With one more month of wedding season left, brides-to-be are double checking their guest lists, catering needs, reception hall... and their weight? The trend of extreme dieting and excessive exercising all come down to the big moment — when the bride walks down the aisle in her highly anticipated dress to say “I do.” The pressure to have a “picture perfect” body on your wedding day can lead to extreme behaviors that have become known as “brideorexia.”

Brideorexia isn't a psychiatric diagnosis, but a word that's used to label a dangerous set of behaviors. The term was brought into the media spotlight in 2011 when the Duchess of Cambridge Kate Middleton dropped a significant amount of weight between her engagement and wedding day - from a reported U.K. size 10 (size 6 in the U.S.) to a tiny U.K. size 6 (U.S. size 2). However, whether she developed an actual case of brideorexia is unclear.

Dr. Samantha DeCaro, the assistant director of The Renfrew Center of Philadelphia, suggests a bride's wedding-induced weight loss isn't medically indicated; it's driven by a desire to look a certain way or to fit in a certain size dress.

"Although brideorexia is a fictional disorder, the behaviors involved are just as dangerous, and could potentially trigger... an eating disorder for a genetically vulnerable bride" she told Medical Daily.

Brideorexia By The Numbers

Numbers, in this case pounds, become triggers for future brides to engage in extreme dieting behaviors. A 2007 study found that 70 percent of women who wanted to lose a lot of weight (23 pounds on average) for their wedding day had lost only a fraction of that amount (8 pounds). However, their goals were considered to be in a healthy range and their methods were reasonable, including drinking lots of water, aerobic exercise, eating less food, and eating foods with fewer calories. Meanwhile, 14 percent of brides-to-be took a risky step of buying a wedding dress that was smaller than their current body size.

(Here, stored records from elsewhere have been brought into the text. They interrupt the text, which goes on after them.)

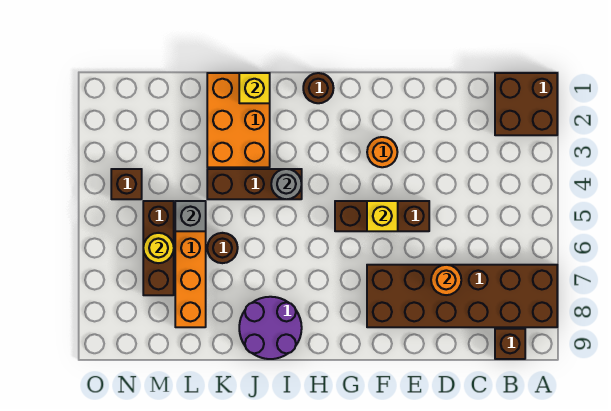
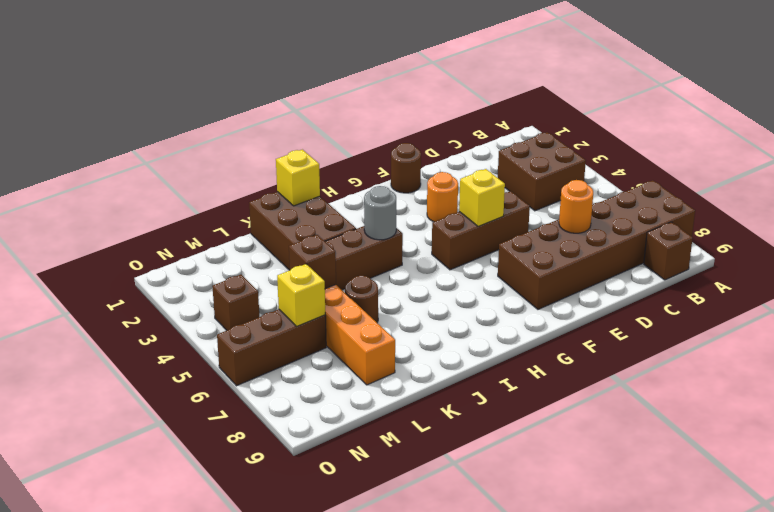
brown brick A1:B2 level 1 -> brown brick B3:C4 level 1
brown round brick H1 level 1 -> brown round brick F1 level 1
purple round brick I8:J9 level 1 -> none
orange brick J1:K3 level 1 -> brown brick J1:K3 level 1
grey brick L5 level 2 -> brown brick L5 level 2
brown brick M5:M7 level 1 -> brown brick M6:O6 level 1
yellow round brick M6 level 2 -> yellow brick M6 level 2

In almost three decades, the obsession with losing weight for weddings has been celebrated by society with bridal boot camps, bridal workouts, bridal diet plans, and reality shows based on brides slimming down for the big day (i.e, Shedding for the Wedding). Meanwhile, in the 1990s, there were few entrepreneurial pushes to get women to lose weight.

"Of all the wedding magazines we could get our hands on, we only found one weight-loss ad,” Dr. Jeffrey Sobal, co-author of the 2007 study and a professor of sociology at Cornell, told TIME Magazine.

Society values thinness, and weddings are probably the event in a woman’s life where she’ll have the brightest spotlight on her. Unfortunately, some weight loss programs normalize and promote unsafe weight loss methods that lead brides to use and abuse diet pills, strict diets, cleanses, laxatives, starvation, and excessive exercise. This is not only physiologically, but psychologically and emotionally damaging.

Side Effects Of Brideorexia

Dramatic weight loss and malnutrition are known to reduce levels of serotonin in the brain, a neurotransmitter that contributes to feelings of happiness and well-being, while at the same time increasing levels of other chemicals that increase stress. This could lead to depression and social withdrawal, which can trigger destructive behavior in the vulnerable.

April Masini, relationship expert and author, agrees the obsession to be thin for your wedding can have consequences even on relationships.

“Dieting and starving oneself to fit into a dress that is too small for a bride’s normal body can not just affect health, it can affect mood. Most people get cranky when they’re hungry. They lose energy and their relationships suffer,” she told Medical Daily.

Moreover, the stress that couples put on themselves and each other during an engagement and wedding period can be enough to break the relationship.

Brideorexia Vs. Healthy Dieting

Now, there's nothing wrong with wanting to lose weight before your wedding day, but if it's extreme there will be rebound effects. Signs of brideorexia can vary, but one obvious sign is if a bride is thin, but insists on becoming thinner, decides on a weight goal below the healthy range, or orders a dress size significantly smaller than her usual size; these signs indicate she might be at risk for engaging in disordered eating or developing a diagnosable eating disorder, according to DeCaro. Other signs include having a weight loss plan that involves abusing diet pills or laxatives, inducing vomiting, skipping meals, and/or exercising excessively.

So, what's the safe way to diet without being a brideorexic?

Before focusing on losing weight, DeCaro suggests women should ask themselves: “Are my needs being met in this relationship?”

However, if weight loss is medically recommended before your wedding, make it a priority to include a nutritionist, physician, and/or exercise consultant in your weight loss plan, she adds.

“It’s important that the people you consult with are familiar with eating disorders so that they can easily recognize any warning signs and support you through your journey.”

After all, a woman wants to look, and feel, her best on her big day.